Espécies Invasoras espalham-se com pequenos gestos e provocam grandes prejuízos
As tartarugas exóticas em lagos e rios, a minhoca marinha coreana, o peixe gigante siluro ou a alga castanha asiática que começou a “inundar” praias em Portugal.
As espécies invasoras dos ecossistemas aquáticos provocam por ano 423 mil milhões de dólares de prejuízos e parte deles podem dever-se a inocentes gestos, alerta a professora e investigadora Paula Chainho.
Esse valor, explica, diz respeito apenas aos custos reais para as populações, não estando incluídos os prejuízos, incalculáveis, para os ecossistemas.
Professora da Faculdade de Ciências da Universidade de Lisboa, investigadora no MARE – Centro de Ciências do Mar e do Ambiente, Paula Chainho é especialista em invasões biológicas em ambiente marinho, em particular sistemas estuarinos e costeiros.

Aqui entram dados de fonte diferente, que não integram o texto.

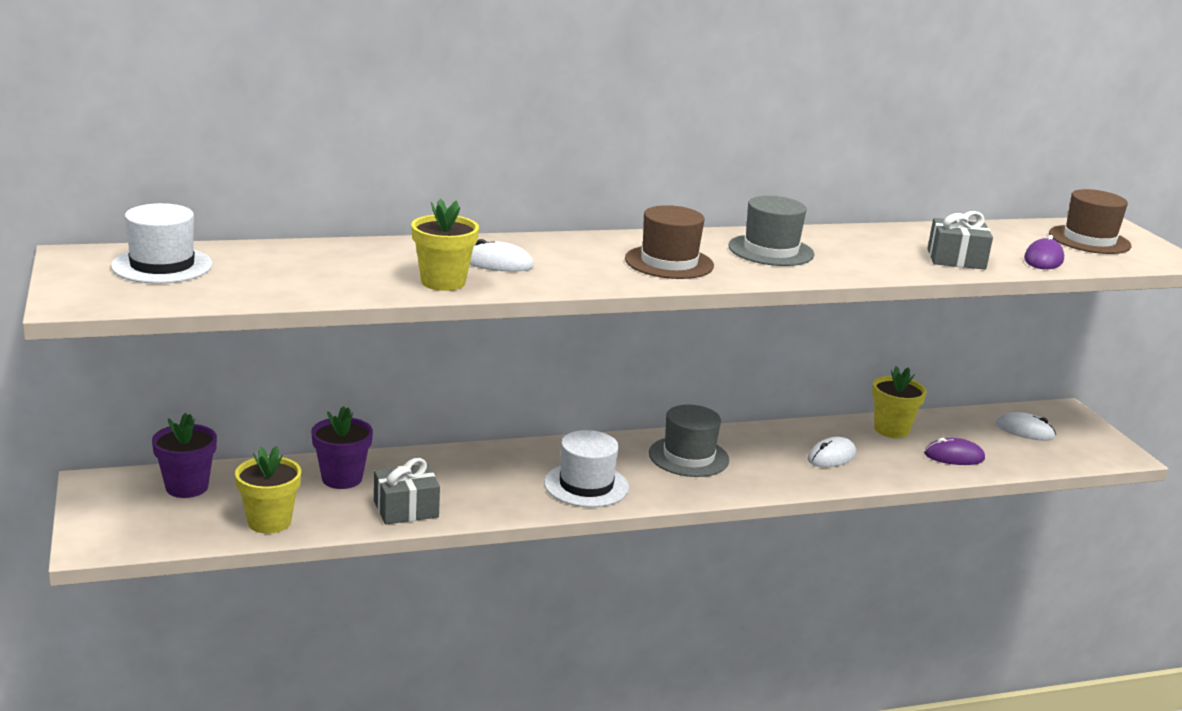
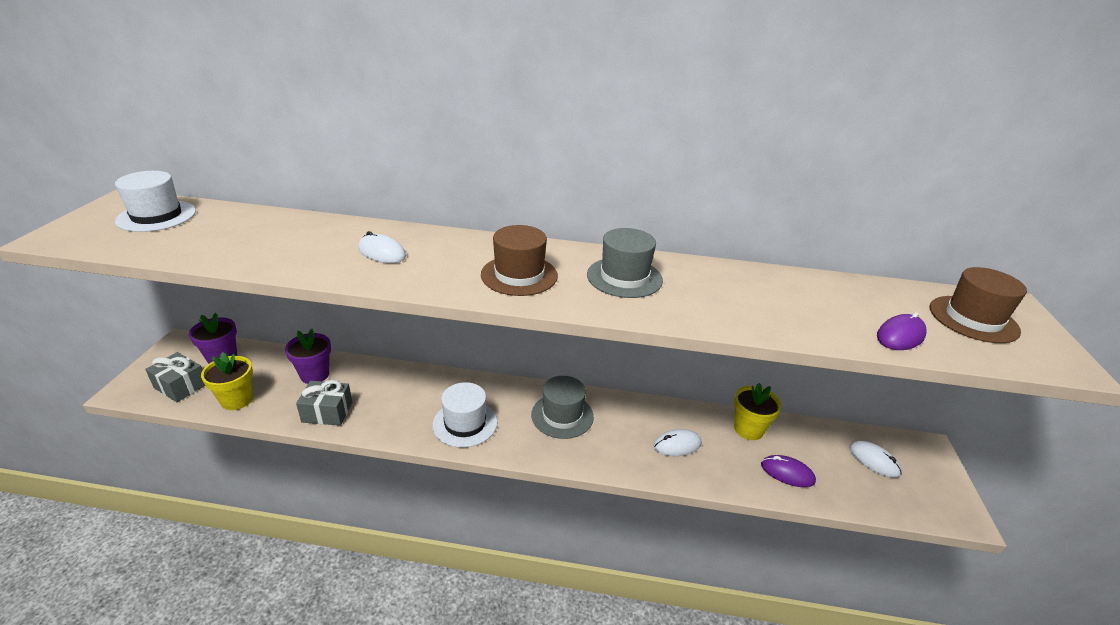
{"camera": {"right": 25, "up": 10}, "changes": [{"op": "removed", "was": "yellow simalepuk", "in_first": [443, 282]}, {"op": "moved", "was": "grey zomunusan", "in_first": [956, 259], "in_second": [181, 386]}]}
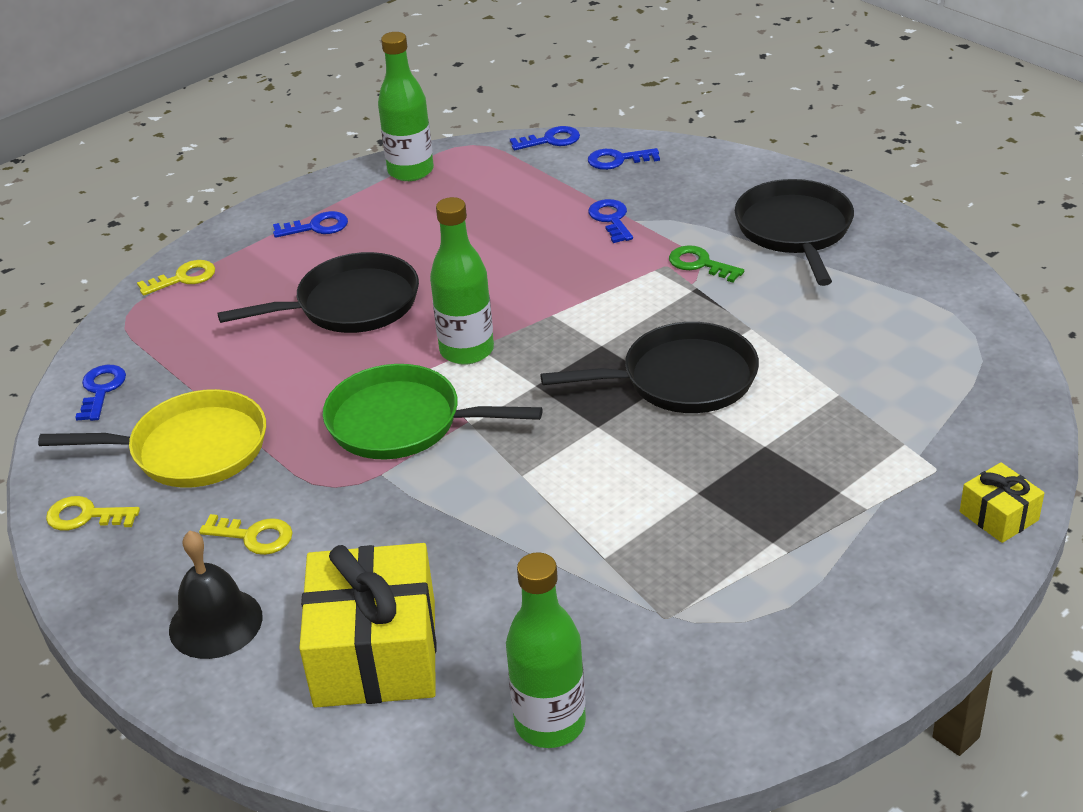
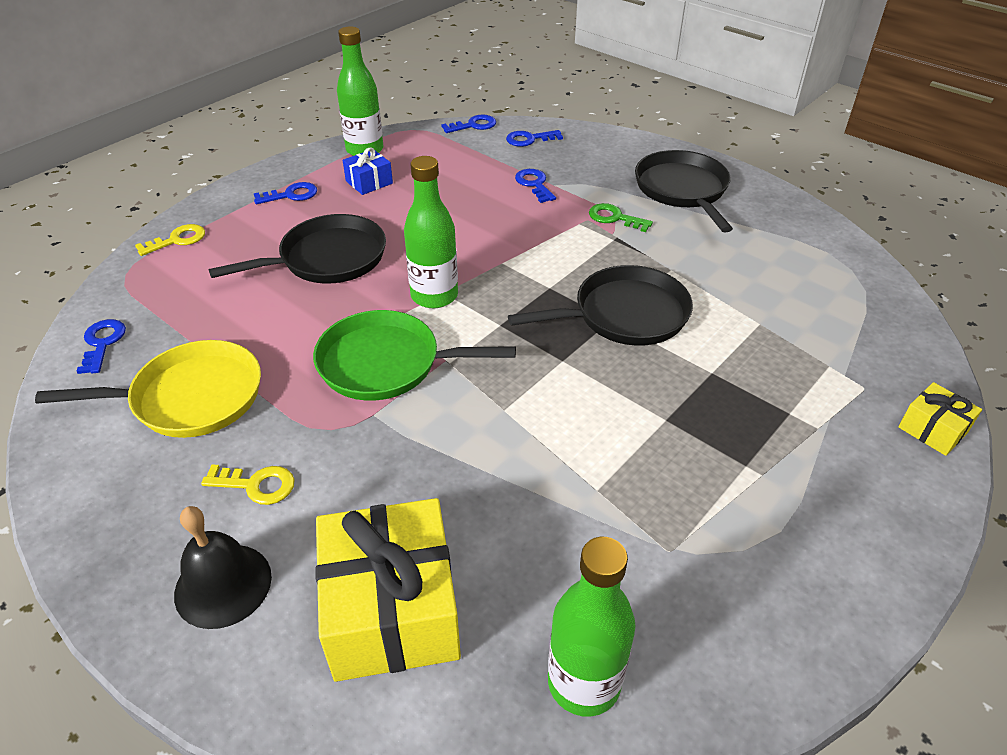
{"camera": {"right": -10, "up": 5}, "changes": [{"op": "removed", "was": "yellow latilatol", "in_first": [85, 516]}, {"op": "added", "now": "blue zomunusan", "in_second": [369, 182]}]}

Em entrevista à Agência Lusa, Paula Chainho sublinha o maior impacto das espécies invasoras em meio aquático, explicando que em terra são a quinta ameaça para a perda de biodiversidade mas no mar são a segunda causa.
Hoje começa em Portugal e Espanha a Semana sobre Espécies Invasoras (#SEI2026), que decorre até dia 31 e pretende sensibilizar para a questão, numa iniciativa de várias entidades, nomeadamente a Rede Portuguesa de Estudo e Gestão de Espécies Invasoras.
O MARE e o ARNET – Rede de Investigação Aquática assinalam a semana de sensibilização com uma campanha nacional de alerta aos cidadãos sobre as maiores ameaças biológicas nos ecossistemas aquáticos em Portugal.
As tartarugas exóticas em lagos e rios, a minhoca marinha coreana, o peixe gigante siluro ou a alga castanha asiática que começou a “inundar” praias em Portugal, todas espécies invasoras, vão ser temas da campanha, um por dia, culminando a iniciativa com um alerta global sobre as invasoras.
Paula Chainho explica que uma espécie não indígena, introduzida fora da sua área de distribuição nativa, pode tornar-se invasora ou não, dependendo das condições que vai encontrar no sitio onde é introduzida. Quando se torna invasora pode causar “impactos muito graves”.